In its first six months of operation, BidSlate has offered hundreds of buyers (also known as distributors) about 150 films, including the dramas “Apocalypse Child” and “Americana” and comedies “Fighting Belle” and the Spanish-language “Piter Pan.” Other genres include adventure, horror, thriller, sci-fi, Western, LGBTQ and documentary. BidSlate already serves hundreds of buyer-distributors from nearly all parts of the world, and hopes to expand its marketplace activity to include thousands of content titles and thousands of buyer-distributors, co-founder and CEO Roland Rojas says.

One key to its growth, he says, is simplifying the complicated method of how buyers pay for distribution rights they acquire from filmmakers. Buyers typically either pay a flat fee up front on receipt of content, a minimum up-front payment followed revenue sharing as buyers re-sell the content, or share revenue. Traditionally, such payments have been made offline with paper checks, requiring extensive paper work and bill-collecting, Rojas says. “It’s complicated,” he says.

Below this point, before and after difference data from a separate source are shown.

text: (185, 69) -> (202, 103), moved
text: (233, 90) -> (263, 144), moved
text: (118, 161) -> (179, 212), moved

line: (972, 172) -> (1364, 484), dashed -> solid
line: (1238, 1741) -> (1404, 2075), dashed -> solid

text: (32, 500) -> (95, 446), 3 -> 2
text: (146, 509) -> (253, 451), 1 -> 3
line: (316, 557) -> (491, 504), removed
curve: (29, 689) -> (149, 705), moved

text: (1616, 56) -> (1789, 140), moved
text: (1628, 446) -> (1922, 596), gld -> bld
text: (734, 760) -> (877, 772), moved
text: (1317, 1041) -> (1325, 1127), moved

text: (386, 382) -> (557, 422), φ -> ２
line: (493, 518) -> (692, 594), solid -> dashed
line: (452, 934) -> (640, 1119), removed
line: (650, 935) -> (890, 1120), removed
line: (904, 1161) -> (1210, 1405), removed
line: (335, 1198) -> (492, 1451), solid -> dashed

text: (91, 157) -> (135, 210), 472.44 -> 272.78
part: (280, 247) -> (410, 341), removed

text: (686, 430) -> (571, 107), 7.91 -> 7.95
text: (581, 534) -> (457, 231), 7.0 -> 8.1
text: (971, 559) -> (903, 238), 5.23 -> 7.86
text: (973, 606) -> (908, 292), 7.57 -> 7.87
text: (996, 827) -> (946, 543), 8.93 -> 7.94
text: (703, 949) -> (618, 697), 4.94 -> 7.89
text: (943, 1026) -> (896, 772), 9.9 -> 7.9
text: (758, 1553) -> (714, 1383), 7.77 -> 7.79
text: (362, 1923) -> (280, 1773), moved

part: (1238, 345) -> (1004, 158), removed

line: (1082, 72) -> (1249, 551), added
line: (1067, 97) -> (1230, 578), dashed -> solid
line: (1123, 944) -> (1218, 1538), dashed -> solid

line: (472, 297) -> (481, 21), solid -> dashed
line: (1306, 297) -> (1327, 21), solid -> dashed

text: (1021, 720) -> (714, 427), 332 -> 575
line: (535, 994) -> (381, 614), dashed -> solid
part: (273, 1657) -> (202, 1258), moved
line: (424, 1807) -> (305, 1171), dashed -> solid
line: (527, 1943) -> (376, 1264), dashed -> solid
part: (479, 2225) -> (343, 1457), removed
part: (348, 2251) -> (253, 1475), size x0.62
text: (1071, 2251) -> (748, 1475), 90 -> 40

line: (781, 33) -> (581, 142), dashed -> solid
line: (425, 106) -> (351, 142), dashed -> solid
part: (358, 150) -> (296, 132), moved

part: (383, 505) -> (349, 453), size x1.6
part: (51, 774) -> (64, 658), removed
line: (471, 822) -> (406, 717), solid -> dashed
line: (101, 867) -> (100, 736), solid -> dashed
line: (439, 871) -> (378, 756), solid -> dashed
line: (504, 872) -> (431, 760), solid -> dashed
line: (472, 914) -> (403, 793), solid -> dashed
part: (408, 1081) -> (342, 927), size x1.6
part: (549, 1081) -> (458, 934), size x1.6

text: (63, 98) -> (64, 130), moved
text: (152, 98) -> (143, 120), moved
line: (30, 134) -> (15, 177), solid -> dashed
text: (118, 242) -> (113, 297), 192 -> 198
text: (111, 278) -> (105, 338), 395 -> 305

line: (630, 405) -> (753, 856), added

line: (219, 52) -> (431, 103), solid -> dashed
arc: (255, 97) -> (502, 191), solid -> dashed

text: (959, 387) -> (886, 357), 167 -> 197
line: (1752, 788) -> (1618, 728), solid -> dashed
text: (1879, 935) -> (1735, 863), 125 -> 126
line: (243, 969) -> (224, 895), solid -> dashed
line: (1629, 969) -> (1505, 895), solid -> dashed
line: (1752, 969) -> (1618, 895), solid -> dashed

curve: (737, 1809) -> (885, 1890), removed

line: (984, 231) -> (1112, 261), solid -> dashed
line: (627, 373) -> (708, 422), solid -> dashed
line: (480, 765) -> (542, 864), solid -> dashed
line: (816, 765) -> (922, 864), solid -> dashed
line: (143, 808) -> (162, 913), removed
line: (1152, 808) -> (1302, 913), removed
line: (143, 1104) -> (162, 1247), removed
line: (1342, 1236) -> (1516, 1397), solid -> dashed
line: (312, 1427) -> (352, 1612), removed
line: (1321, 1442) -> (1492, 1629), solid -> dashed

Roland Rojas, CEO, BidSlate.com

We’re a marketplace. We don’t want to touch the funds going between buyers and sellers.

When planning BidSlate’s launch, Rojas and his film industry partner decided to start with an electronic payment escrow system that would not only cut out the paper checks, but instill more confidence among internationally dispersed buyers and sellers who may not know each other. Regardless of the payment schedule, funds from the buyer-distributors on the marketplace are held in escrow by Payoneer, BidSlate’s payment services provider, and released to sellers once the buyers receive the content under their agreed-upon terms. Under the revenue-sharing model, Payoneer receives the funds from the buyer-distributors’ end-customers, then disperses it to the buyer-distributor and filmmaker according to their revenue-sharing terms. BidSlate retains 20% of each transaction as its own fee.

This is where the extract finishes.